Helen Hopcroft & Karen Smith: upcoming artists-in-residence


Helen Hopcroft grew up in Tasmania, completed a Fine Arts degree in Hobart and then traveled to London to complete a Masters degree in Painting at the Royal College of Art (1992-1994). After living in London for some years, she returned to Australia in 2000 to participate in the Adelaide Festival with a solo exhibition of paintings. Hopcroft provided the image for the 2000 Festival poster, a painting in the collection of Festival Director Robyn Archer. Her publication list includes Ceramic Art & Perception magazine, the Australian newspaper, Sydney Morning Herald, NAVA quarterly, unsweetened (UNSW literary review), Art Monthly, ArtsHub.com and various other online or print media resources. Her first book, ‘100 women’, co-written with Katharine Gillett of the Hunter Writers Centre, and featuring interviews with one hundred notable women associated with the University of Newcastle, including Margaret Olley, Susie Porter and Julie Ainsworth, was published last year.
 "...a single figure, often depicted on the verge of some decision, some difficult choice. Frequently these decisions appear pedestrian, offering the sculpted figure deceptively simple options: to enter a doorway, or remain outside; to sit on a chair or remain standing; to wait or leave; to climb a ladder or stay close to the ground. Yet underlying this apparent simplicity is a continual quiet recognition that all action has consequence, whether perceived by the actor or not, and this consequence will have to be reckoned with eventually: you cannot escape your acts anymore than you can escape your shadow, memories or mortality..."
(Helen Hopcroft, 'Peter Tilley and the Garden of Death',  Art Monthly Australia, 2012)
Helen plans to spend her time at Gunyah working on her writing projects including, 1001 Nights, a novella length re-imagining of the Arabian Nights, told from Scheherazade’s perspective; a related novel with the provisional title of Catharine: a reverse fairy tale; and Beautiful Day, a paranormal crime novel set in Newcastle, NSW. While the first two projects explore similar themes of fairy tale imagery, female power and eroticism, the last is more experimental in terms of content.  www.helenhopcroft.wordpress.com

Karen Robinson Smith, Journey’s End, cast aluminium on stainless steel, 2011.

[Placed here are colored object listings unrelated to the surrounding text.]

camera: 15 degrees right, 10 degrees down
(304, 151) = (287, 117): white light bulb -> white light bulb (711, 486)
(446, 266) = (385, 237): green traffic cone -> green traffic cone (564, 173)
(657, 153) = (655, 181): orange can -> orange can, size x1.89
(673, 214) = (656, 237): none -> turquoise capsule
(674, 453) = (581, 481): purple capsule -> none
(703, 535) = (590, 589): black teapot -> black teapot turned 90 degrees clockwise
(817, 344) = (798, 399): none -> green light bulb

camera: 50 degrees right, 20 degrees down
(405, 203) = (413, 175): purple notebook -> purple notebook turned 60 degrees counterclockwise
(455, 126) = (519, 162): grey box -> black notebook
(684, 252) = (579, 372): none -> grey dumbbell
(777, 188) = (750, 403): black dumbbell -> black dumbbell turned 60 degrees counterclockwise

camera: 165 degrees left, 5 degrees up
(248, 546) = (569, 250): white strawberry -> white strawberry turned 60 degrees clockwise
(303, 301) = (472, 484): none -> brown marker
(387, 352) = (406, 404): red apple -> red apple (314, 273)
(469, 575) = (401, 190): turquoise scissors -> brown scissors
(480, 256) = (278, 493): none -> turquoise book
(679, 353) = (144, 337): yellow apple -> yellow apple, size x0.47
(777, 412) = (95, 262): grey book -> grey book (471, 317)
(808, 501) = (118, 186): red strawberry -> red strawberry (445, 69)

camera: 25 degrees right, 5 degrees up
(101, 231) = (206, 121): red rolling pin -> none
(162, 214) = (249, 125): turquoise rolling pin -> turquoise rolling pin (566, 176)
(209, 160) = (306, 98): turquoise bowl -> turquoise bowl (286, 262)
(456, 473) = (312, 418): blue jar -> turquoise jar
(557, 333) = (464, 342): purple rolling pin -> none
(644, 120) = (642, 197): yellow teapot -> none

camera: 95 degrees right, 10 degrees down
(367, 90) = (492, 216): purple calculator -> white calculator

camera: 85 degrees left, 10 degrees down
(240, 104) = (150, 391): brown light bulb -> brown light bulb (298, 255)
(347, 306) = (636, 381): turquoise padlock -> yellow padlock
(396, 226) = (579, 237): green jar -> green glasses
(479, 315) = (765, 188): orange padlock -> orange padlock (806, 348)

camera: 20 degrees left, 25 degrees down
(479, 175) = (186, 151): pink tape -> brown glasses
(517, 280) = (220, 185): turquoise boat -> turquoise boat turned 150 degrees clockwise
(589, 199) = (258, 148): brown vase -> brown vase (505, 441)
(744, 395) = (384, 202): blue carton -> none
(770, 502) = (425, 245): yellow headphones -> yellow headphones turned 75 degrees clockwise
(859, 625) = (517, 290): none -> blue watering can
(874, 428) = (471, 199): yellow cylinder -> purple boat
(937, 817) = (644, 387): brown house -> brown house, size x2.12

Karen Robinson Smith is from Bourke NSW and is currently based on the central coast of NSW where she continues her studies at the University of Newcastle as a PhD candidate. Her focus is primarily sculptural, but often incorporates painted works, photo media and textiles. Karen has participated in over fifty group exhibitions since 2000, as well as six solo exhibitions. She has won a number of art awards, including the acquisitive University of Newcastle Student Art Prize. Her work is held in private collections both in Australia and overseas, as well as at the Soldiers Memorial Toowoomba, The University of Newcastle Collection and the collection of Artspace Mackay, Queensland.

This residency will be an ideal opportunity to further my recent work looking at renewal - exploring regeneration, not simply of the body, but also of the spirit. These interests have been prompted by my own long period of illness and the lengthy journey of my recovery. The Gunyah residency will provide a tranquil location to nurture both my art practice and myself. I hope to use this residency to explore photographically human frailty, possibly by portraying shadows passing fleetingly through areas of dead and decaying plant and animal life: timeless images that will evoke past memories of family and friends long gone. A great deal of the time will be spent organising my photographic work ready to be printed on canvas when I return. I will be taking a printer and computer to enable me to print the final possibilities on paper first, and draw up the designs, which will then be embroidered over the top of the canvas. I also hope to use wax to take impressions of interesting textures with the hope of recreating some of these in bronze. I look forward to exploring the possibilities.